GREYSTOKE: THE LEGEND OF TARZAN, LORD OF THE APES Directed by Hugh Hudson Screenplay by P.H. Vazak and Michael Austin
Grab a vine, give a yell and prepare to take a leap of faith: they have gone and made an utterly serious Tarzan movie and, believe it or not, it is rather good. Indeed, much of Greystoke is very good, a tender, thoughtful and pictorially beautiful working out of the themes that were implicit in Edgar Rice Burroughs’ original conception, but which over 70 years of life in the Hollywood jungle have been choked off by the riotous, unchecked growth of weedy invention and seedy, B-picture convention.
In fact, the first thing a viewer of the new film has to do is take a machete to his comfortable expectations about the Ape Man. Banish beefy Johnny Weissmuller, his predecessors and his heirs from your mind; rethink Jane; forget Boy; above all, abandon hope that Cheeta the chimp will skitter on to provide not only the movie’s best acting but its only conscious comic relief as well. All of that was admittedly fun, as if the cast of a suburban sitcom had been dropped down in the African hinterlands, told to undress and act natural. But Burroughs, that dauntlessly prolific pop fictioneer, had something more important on his mind when he dreamed up Tarzan: nothing less than the creation of a mythic figure who would encapsulate the Edwardian age’s anguish over the way the virtues of the primitive life were being trampled by the irresistible march of industrialism and imperialism. It is this figure that Hugh Hudson, director of Chariots of Fire, has sought to restore, on a near tragic scale.

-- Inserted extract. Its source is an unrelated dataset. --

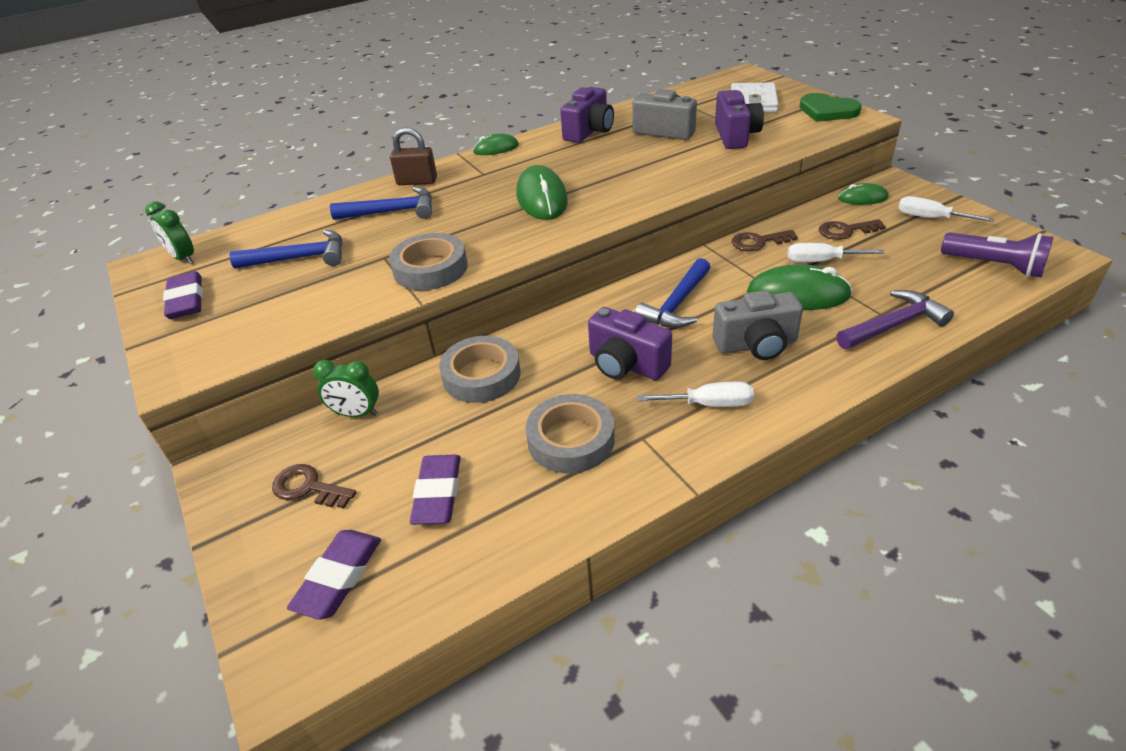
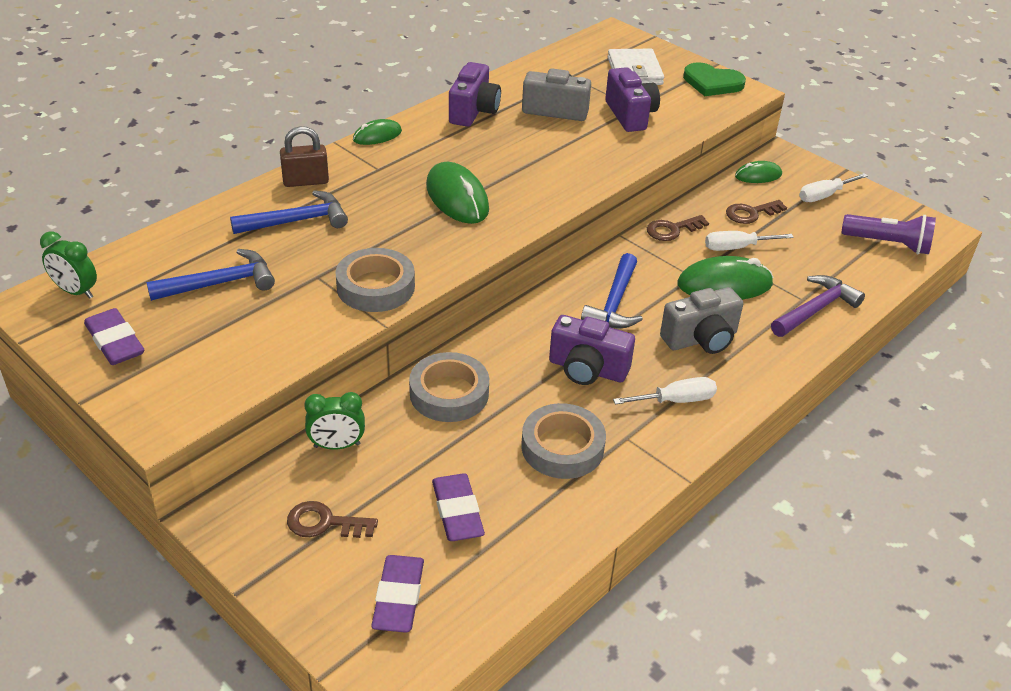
camera: 20 degrees left, 0 degrees up
(930, 218) = (824, 196): white screwdriver -> white screwdriver turned 45 degrees counterclockwise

As a symbol, Tarzan (played lithely but never blithely by Christopher Lambert) requires little decoding. Born the seventh Earl of Greystoke to parents shipwrecked on the African coast, orphaned in infancy and raised by an extended family of apes, he is rescued and restored to his patrimony by a passing explorer (Ian Holm, who symbolizes humanity at its best). Unfortunately, he fits as uneasily into English society as he did into simian society, despite the loving fuss made over him by his grandfather (the late Ralph Richardson in all his glorious eccentricity). The old man’s death, when he attempts to break free of lordly constraint to celebrate his grandson’s return, and the death of Tarzan’s ape “father,” at the hands of a panicky civilization, turn the noble savage into a premature existentialist permanent outsider, last seen heading back to the bush, where he will have to invent a life in the borderlands between two communities he can never fully join. Jane (Andie MacDowell) watches him go, awaiting reunion in a sequel one suspects will never be.
There is an inescapable poignancy in this tale, and a relevance for contempo rary romantics that perhaps Hudson and his writers are a little too impressed with.
And even as one admires the scientific plausibility of the director’s realization of ape society, his loving eye for the decorative details of life at the top in turn-of-the-century Britain, one grows a trifle impatient with his ponderousness. Besides merely employing Richardson, he might have learned from the master his trick of keeping things light and keeping them moving without loss of authenticity or integrity. Still, having survived all those years of careless handling, Tarzan deserves Hudson’s excesses of respect. If the director has erred, it is only out of an understandable and exemplary desire to restore a magical figure to his rightful place in our minds.